Postoperative Rehabilitation Strategies for Elbow Trauma Surgery
Trauma to the elbow joint can range from simple dislocations to more complex injuries such as fractures of the radial head/neck, proximal ulna (olecranon), distal humerus, and fracture dislocations like the terrible triad. Managing traumatic elbow injuries can be relatively challenging due to the joint's complex anatomy and the typically complicated nature of the injury, which can involve the bony structure, ligaments, nerves, and soft tissue. Common complications include post-traumatic stiffness, HO, arthritis, nerve injury, and soft tissue-related issues such as infection . Therefore, while the postoperative rehabilitation program should be tailored to each patient, one of the key objectives in rehabilitating elbow trauma-related surgery is the prevention of stiffness . Prolonged immobilization is a risk factor for developing stiffness, while early mobilization can facilitate quicker recovery and return to work without jeopardizing the stability of the fixation. However, since ligament injuries are common in traumatic elbow injuries, ligament repair or reconstruction is often necessary. To prevent re-rupture or instability of the repaired side, protection from varus/valgus stress should be provided through a hinged brace. This brace can control the angle of flexion/extension to avoid stressing the valgus/varus direction (Fig. 3). Additionally, HO can cause stiffness. To prevent the development of HO, the use of NSAIDs should be considered postoperatively.

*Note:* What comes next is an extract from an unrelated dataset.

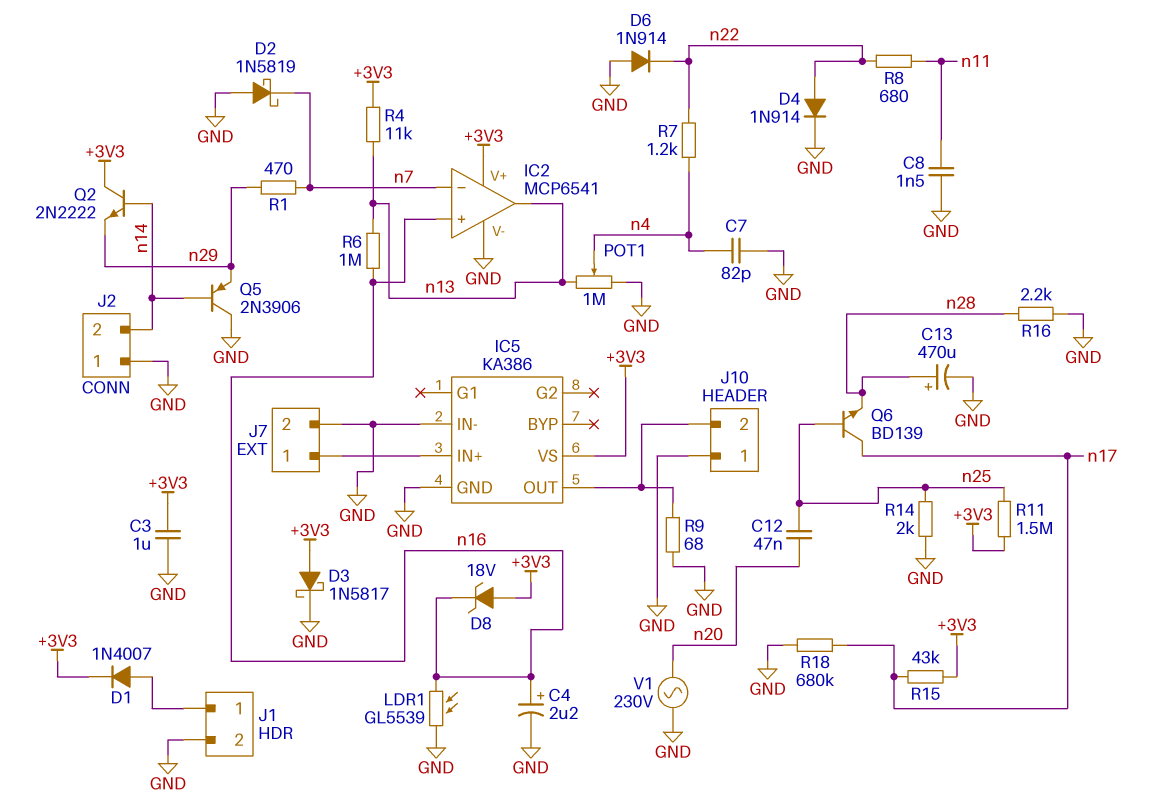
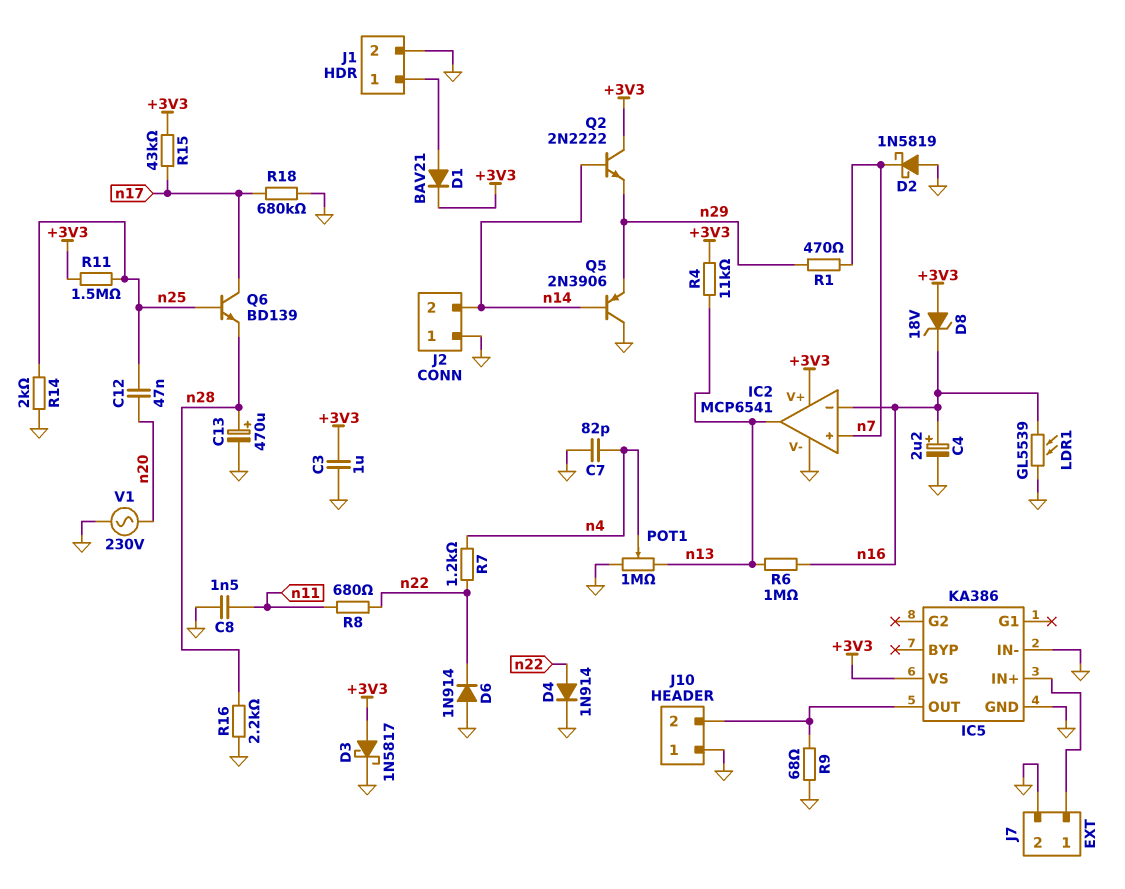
D1: diode 1N4007 (A J1/1, K +3V3) -> diode BAV21 (A J1/1, K +3V3)
IC2 pin in+: n16 -> n7
IC2 pin in-: n7 -> n16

The complex anatomy and functionality of the elbow make postoperative rehabilitation essential for optimal recovery. Tailored rehabilitation programs, designed according to the specific pathology or procedure, can lead to improved functional outcomes, fewer complications, and a faster return to daily activities following surgery. The fundamental principles of rehabilitation encompass accurate diagnosis, management of pain and swelling, early initiation of motion exercises, and the maintenance of neuromuscular stability. Adopting a patient-centric approach, which understands and caters to individual needs and preferences, and incorporates modern technology such as telehealth and YouTube for educational purposes, can further enhance postoperative care. Future research should aim to refine rehabilitation protocols in order to minimize complications and facilitate even quicker recovery trajectories.